L'appât, c'est Jean Rochefort, un homme à la dérive que sa femme vient de quitter et qui va être placé au centre d'une sordide machination.
Quant à la proie, c'est Lisa Kreuser, cette Birgit Haas, terroriste allemande qui a cessé toute activité révolutionnaire.
Les personnages ainsi posés, le scénario prend corps naturellement. Moyennant certaines infos expliquant la chute des ventes d'armes françaises au niveau européen, les services allemands spécialisés dans la lutte anti-terroriste demandent à leurs homologues de l'Hexagone de "s'occuper" à leur place de Birgit Haas. En clair, la supprimer sans que l'on pense à un assassinat politique. Prétexte vite trouvé : faire croire qu'elle a été victime d'un crime passionnel...
Le film de Laurent Heynemann ("La Question", "Le mors aux dents") est bâti de telle façon que, dès les premières séquences, on se place résolument du côté de la proie. Elle qui a intuitivement conscience du danger la menaçant, mais qui ne sait ni de quel côté il va surgir ni sous quelle forme. Et le spectateur est ainsi tenu habilement en haleine par le fait qu'il assiste, impuissant, à la mise de l'inexorable : chasseur, appât et proie peu à peu réunis dans "le cercle rouge" !

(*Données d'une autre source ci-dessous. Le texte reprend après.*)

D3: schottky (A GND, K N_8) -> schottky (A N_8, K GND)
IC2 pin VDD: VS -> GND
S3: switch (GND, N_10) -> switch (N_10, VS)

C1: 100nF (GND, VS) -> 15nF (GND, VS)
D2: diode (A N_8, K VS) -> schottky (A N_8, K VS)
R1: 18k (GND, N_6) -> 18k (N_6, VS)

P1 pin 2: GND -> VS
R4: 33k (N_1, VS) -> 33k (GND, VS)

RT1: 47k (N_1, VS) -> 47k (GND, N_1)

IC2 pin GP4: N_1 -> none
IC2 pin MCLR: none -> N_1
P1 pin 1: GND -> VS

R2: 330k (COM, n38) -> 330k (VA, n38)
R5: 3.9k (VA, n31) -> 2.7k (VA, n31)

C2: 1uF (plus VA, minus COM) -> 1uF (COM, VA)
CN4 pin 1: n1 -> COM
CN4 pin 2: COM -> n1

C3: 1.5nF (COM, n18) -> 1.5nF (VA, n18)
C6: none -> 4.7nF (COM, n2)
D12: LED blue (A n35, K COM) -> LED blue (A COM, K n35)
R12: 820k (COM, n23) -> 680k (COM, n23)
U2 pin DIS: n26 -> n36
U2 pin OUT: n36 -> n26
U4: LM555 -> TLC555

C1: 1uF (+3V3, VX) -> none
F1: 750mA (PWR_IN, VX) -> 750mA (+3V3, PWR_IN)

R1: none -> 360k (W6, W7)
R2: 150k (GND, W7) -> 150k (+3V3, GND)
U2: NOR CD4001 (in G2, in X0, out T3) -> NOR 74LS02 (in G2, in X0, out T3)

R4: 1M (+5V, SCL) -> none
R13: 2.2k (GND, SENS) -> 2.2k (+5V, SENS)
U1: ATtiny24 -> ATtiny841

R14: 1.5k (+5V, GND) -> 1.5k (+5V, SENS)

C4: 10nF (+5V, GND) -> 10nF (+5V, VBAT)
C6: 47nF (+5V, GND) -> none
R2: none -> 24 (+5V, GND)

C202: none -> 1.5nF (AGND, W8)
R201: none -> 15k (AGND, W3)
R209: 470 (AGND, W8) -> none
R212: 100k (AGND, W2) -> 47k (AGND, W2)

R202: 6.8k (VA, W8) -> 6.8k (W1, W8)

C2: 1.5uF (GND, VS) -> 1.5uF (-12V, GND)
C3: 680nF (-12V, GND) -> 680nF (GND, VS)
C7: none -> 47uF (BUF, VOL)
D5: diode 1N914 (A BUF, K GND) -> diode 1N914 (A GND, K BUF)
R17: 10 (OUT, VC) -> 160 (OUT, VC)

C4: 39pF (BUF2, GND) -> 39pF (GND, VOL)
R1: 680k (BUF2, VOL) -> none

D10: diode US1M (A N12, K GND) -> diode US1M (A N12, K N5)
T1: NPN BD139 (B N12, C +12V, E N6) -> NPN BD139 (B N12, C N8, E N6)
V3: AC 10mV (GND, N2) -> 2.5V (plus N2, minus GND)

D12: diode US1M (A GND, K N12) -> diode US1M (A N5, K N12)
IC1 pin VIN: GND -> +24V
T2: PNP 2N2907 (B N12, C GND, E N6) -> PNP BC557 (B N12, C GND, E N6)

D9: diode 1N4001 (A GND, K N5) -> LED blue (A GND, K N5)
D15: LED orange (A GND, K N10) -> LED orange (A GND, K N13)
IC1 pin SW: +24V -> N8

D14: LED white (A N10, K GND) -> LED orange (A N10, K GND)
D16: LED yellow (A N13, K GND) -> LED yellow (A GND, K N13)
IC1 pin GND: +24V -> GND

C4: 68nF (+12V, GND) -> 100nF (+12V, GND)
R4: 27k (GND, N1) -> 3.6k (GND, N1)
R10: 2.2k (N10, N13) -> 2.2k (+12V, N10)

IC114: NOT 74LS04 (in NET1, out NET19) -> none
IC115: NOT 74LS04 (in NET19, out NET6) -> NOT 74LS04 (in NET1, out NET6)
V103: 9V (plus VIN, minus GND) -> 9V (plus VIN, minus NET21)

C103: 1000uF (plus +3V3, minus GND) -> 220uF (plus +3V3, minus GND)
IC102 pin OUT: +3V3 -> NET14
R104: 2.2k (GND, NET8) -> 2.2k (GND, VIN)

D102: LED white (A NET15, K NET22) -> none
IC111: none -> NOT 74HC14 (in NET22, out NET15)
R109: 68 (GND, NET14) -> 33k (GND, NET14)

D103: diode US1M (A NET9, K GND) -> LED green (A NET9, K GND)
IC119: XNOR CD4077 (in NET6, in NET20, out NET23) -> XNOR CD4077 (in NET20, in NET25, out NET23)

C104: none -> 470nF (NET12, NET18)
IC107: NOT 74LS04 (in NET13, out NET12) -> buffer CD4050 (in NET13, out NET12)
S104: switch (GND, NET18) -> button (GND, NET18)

A priori, juste une rencontre, un début de liaison, vulnérabilité féminine et timidité masculine en duo amoureux... En réalité, deux victimes toutes désignées face aux "intérêts supérieurs" - Ah ! Pudique formule servant à masquer bien des scandales, magouilles, éliminations, effusions de sang ! - de deux puissances occidentales.
Ces "intérêts supérieurs" qu'incarne de façon à la fois fascinante et stupéfiante Philippe Noiret. Il réussit le tour de force de ne pas rendre son personnage totalement mauvais, antipathique. Faisant tour à tour preuve de cynisme et de générosité, d'une froide détermination et d'une certaine chaleur humaine.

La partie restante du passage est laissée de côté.